Claims 7-20 are withdrawn from further consideration pursuant to 37 CFR 1.142(b) as being drawn to a nonelected species, there being no allowable generic or linking claim.
A complete reply to a final rejection must include cancellation of nonelected claims or other appropriate action (37 CFR 1.144) See MPEP § 821.01. Applicant is reminded that upon the cancellation of claims to a non-elected invention, the inventorship must be corrected in compliance with 37 CFR 1.48(a) if one or more of the currently named inventors is no longer an inventor of at least one claim remaining in the application. A request to correct inventorship under 37 CFR 1.48(a) must be accompanied by an application data sheet in accordance with 37 CFR 1.76 that identifies each inventor by his or her legal name and by the processing fee required under 37 CFR 1.17(i).

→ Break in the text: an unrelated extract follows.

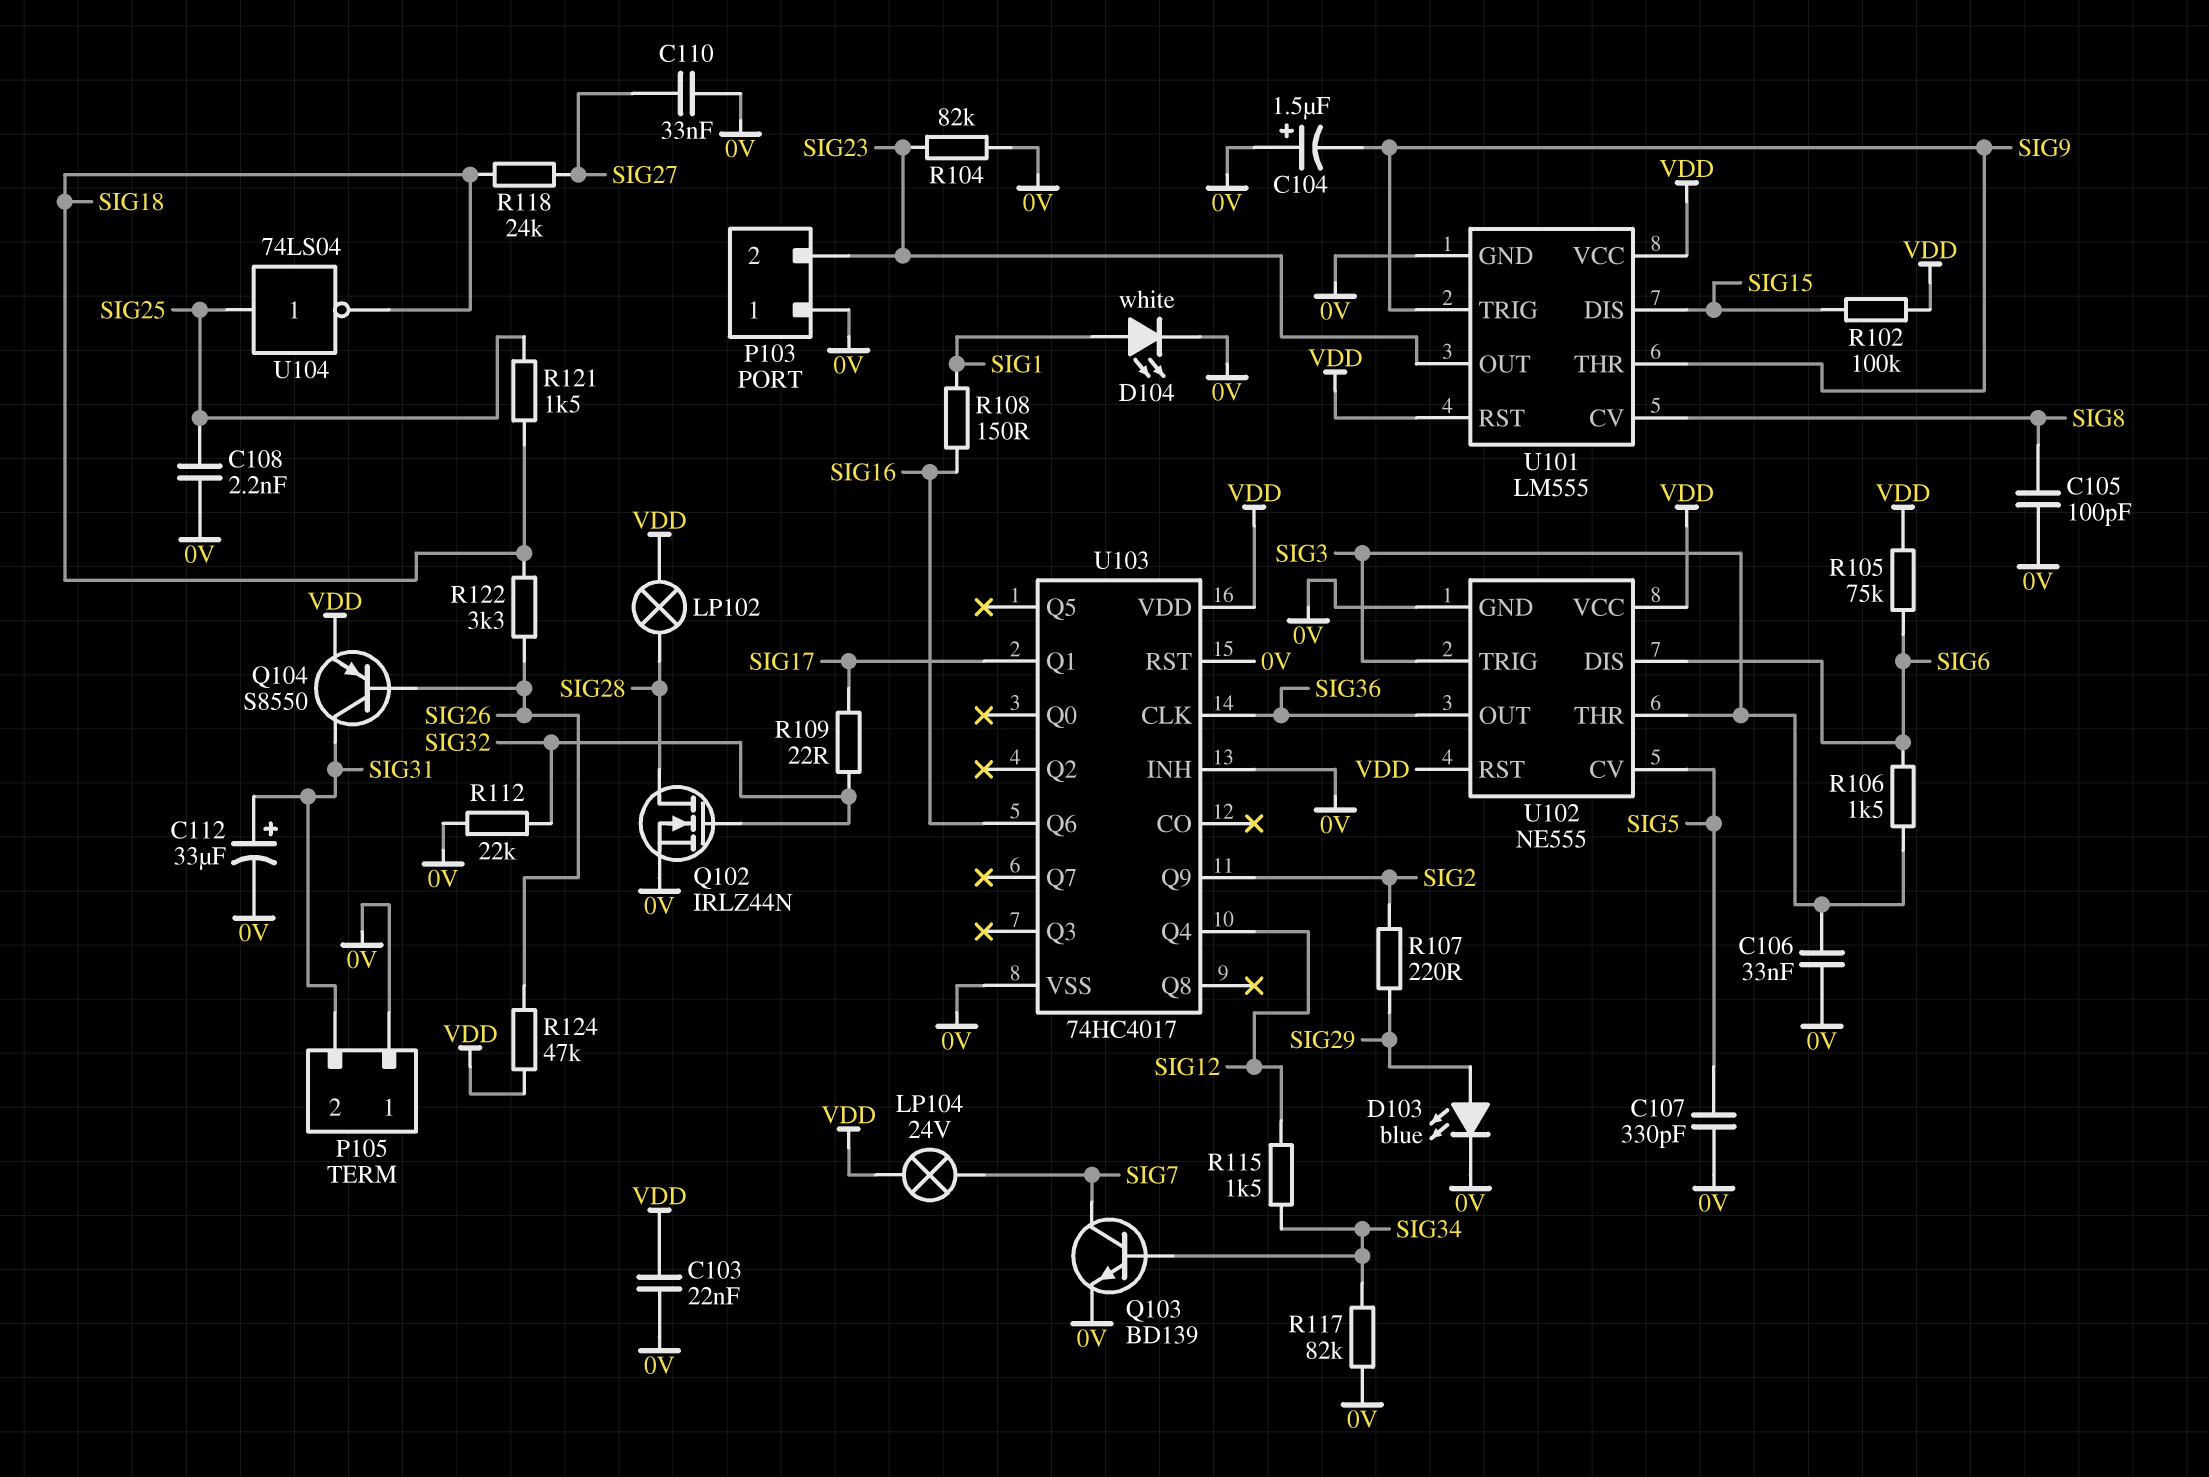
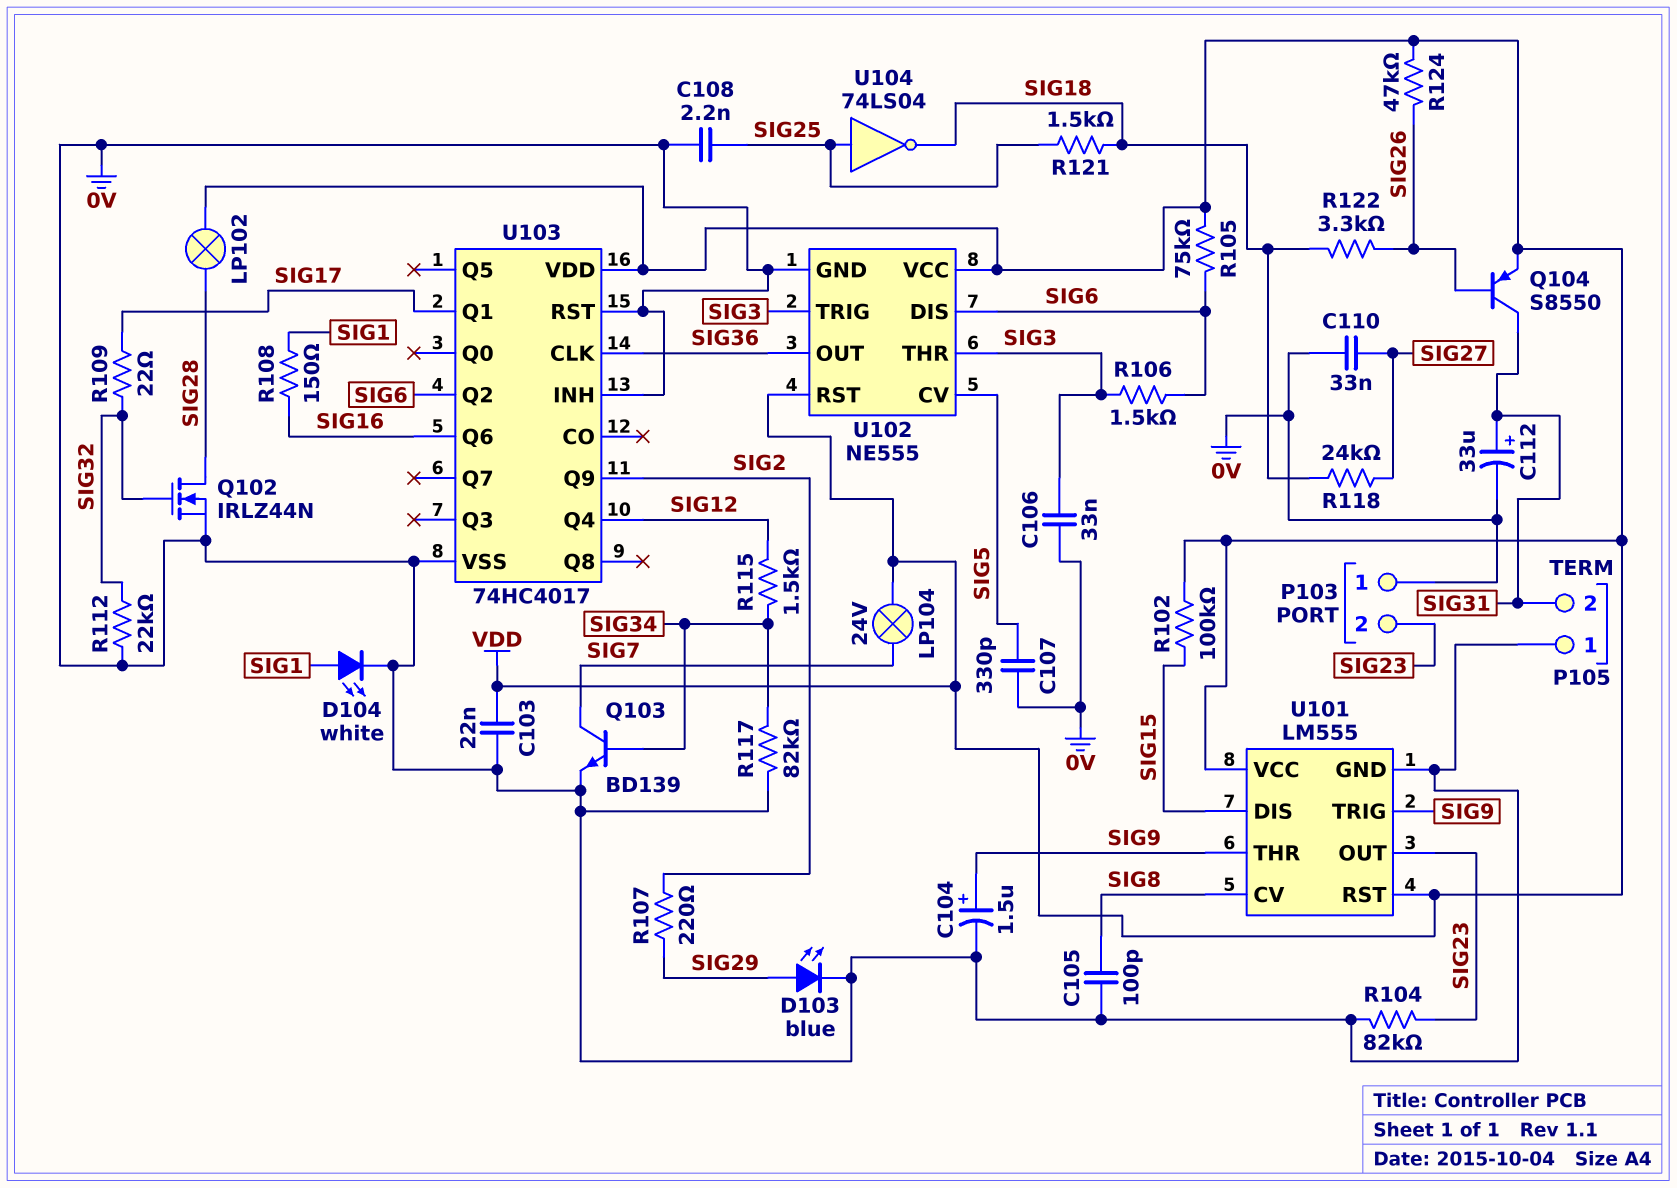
C104: 1.5uF (plus 0V, minus SIG9) -> 1.5uF (plus SIG9, minus 0V)
U103 pin Q2: none -> SIG6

Applicant argues in remarks dated 12/31/25 that the requirement for election of species is improper because the restriction is not directed toward a specific claimed invention. However, the requirement is based upon species disclosed, not on two distinct inventions being claimed. See MPEP §808.01(a), which states in part “Where there is no disclosure of a relationship between species (see MPEP § 806.04(b)), they are independent inventions.” Also see MPEP §809.02. However, the requirement is based on multiple patentably distinct species being disclosed in the application, which would cause a serious search burden at least because the species or groupings of patentably indistinct species have acquired a separate status in the art in view of their different classification, and the species or groupings of patentably indistinct species require a different field of search (e.g., searching different classes/subclasses or electronic resources, or employing different search strategies or search queries). For example, Species I, directed toward changes in temperature as a function of blood pressure, has a completely structural configuration and a different mode of operation than does a “roll-down partition that creates acoustic zones in a bed” as in species XVI. Additionally, species V, disclosed in Fig. 16 (and others), is directed toward “a respiratory mask” (as discussed in paragraph [0314], and is a completely different structural configuration and directed toward a different purpose than elected species XVIII which is directed toward air and liquid flow tubes to head or cool a bed. Therefore, Applicant’s arguments are not found to be persuasive and the election of species requirement is made final. If Applicant would like to provide arguments that certain species are obvious variants which are not patentably distinct, and should therefore be included in the scope of the current application, Applicant is invited to provide such arguments in the written record and/or to contact the Examiner by phone.
Claim Rejections - 35 USC § 102
In the event the determination of the status of the application as subject to AIA 35 U.S.C. 102 and 103 (or as subject to pre-AIA 35 U.S.C. 102 and 103) is incorrect, any correction of the statutory basis for the rejection will not be considered a new ground of rejection if the prior art relied upon, and the rationale supporting the rejection, would be the same under either status.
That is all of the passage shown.